Universal Coin & Bullion of Beaumont, Texas, is a major dealer in gold and silver coins and bullion. As a result, the company was well positioned to handle the rush of business that resulted several years ago from the boom in precious metals. But the company’s president, Mike Fuljenz, also has deep roots in traditional numismatics, especially rare Indian Head gold coins, so he’s keenly aware of the two-tiered nature of the business.
Fuljenz fully understands the economic realities that prompted many well-established dealers to move from collector coins to gold and silver. And the heightened competition – from this source, that is – doesn’t bother him at all. What does alarm him is the appearance of many new – and often unscrupulous – dealers buying bullion, especially gold, from an unwary public.
“The reality, of course, is that they pay their victims a fraction of what their gold is worth – often a very small fraction.”

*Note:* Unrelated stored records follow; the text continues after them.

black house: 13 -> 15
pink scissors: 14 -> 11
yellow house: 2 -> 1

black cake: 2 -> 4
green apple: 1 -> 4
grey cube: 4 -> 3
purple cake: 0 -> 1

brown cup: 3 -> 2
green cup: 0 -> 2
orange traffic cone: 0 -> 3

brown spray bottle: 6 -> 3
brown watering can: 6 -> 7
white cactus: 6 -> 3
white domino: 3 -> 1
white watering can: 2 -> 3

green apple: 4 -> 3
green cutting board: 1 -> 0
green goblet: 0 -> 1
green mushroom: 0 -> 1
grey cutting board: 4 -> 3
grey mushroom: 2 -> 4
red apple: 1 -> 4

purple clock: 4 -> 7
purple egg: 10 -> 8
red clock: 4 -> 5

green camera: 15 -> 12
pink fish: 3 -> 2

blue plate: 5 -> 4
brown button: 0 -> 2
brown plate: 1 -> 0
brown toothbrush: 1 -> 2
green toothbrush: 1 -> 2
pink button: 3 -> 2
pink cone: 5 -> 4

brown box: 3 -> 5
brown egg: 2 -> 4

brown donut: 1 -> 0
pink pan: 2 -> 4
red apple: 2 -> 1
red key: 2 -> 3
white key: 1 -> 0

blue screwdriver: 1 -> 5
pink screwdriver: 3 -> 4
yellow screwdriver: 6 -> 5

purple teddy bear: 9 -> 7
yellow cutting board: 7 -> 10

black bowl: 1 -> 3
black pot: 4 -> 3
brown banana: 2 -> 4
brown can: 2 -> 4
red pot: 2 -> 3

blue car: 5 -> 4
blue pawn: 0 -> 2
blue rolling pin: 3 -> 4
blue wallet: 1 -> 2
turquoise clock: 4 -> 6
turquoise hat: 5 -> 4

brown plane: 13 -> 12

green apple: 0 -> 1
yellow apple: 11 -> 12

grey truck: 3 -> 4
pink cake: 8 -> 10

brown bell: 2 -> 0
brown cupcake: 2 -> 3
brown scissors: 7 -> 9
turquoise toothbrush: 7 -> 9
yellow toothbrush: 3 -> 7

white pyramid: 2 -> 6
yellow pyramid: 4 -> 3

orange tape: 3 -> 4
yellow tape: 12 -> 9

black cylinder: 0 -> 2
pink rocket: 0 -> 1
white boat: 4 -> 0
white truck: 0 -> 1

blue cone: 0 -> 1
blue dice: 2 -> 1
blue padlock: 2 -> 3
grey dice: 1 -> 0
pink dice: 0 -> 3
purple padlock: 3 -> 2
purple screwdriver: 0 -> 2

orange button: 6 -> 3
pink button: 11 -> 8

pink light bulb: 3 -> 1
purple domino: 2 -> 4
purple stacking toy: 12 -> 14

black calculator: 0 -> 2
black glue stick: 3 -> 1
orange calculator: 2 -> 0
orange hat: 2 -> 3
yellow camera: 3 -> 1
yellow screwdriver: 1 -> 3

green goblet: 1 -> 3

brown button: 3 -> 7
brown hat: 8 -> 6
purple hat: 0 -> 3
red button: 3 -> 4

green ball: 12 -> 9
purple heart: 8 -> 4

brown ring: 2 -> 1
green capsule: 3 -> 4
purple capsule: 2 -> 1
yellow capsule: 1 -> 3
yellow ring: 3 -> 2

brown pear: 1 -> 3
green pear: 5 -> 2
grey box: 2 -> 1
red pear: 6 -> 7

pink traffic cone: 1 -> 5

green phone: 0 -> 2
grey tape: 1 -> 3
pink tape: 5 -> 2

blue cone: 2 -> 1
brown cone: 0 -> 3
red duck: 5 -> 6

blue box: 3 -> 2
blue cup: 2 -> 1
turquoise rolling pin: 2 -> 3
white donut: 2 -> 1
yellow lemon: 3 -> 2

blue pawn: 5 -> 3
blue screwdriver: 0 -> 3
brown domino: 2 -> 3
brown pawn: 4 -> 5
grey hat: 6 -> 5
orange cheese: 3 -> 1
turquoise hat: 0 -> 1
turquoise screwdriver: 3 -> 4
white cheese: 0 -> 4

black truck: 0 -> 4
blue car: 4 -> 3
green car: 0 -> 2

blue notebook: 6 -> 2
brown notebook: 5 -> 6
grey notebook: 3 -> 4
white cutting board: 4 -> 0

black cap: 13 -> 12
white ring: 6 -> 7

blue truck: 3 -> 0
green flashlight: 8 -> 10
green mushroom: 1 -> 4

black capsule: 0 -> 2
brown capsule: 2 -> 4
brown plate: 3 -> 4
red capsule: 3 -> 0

Fuljenz has worked aggressively to expose the activities of gold ripoff artists through newspaper articles, TV and radio appearances and testimony before the Texas Legislature. His efforts have earned him a number of awards and also deep enmity from the predators he has been targeting. In pursuing this crusade, he has found a key ally in Jerry Jordan, editor of The Examiner, a weekly newspaper in Beaumont, whose investigative articles have won awards locally, regionally and nationally.
“Dealers get 99 percent of melt when they sell it to refineries – less a small refining fee, like $30. So if dealers are getting around 99 percent of melt, buying gold for 70 to 80 percent gives them a fair profit. But paying just 10 to 20 percent is outrageous.
“The worst offenders,” he added, “are these ‘cash-for-gold’ companies that advertise on TV, the mail-in buyers in general and the hotel buyers. And some gold parties aren’t much better.”
Fuljenz advises people thinking of selling their gold to learn all they can about prospective buyers. He cautions, however, that some “golden fleecers” falsify claims that they are members of reputable hobby organizations in order to cloak themselves in undeserved legitimacy and misrepresent themselves as experts.
“Call the organizations to verify their membership,” he counseled. “And remember that mere membership isn’t always a guarantee that someone is honest. In some organizations, you just have to pay the dues to be a member. You really want one that requires scrutiny.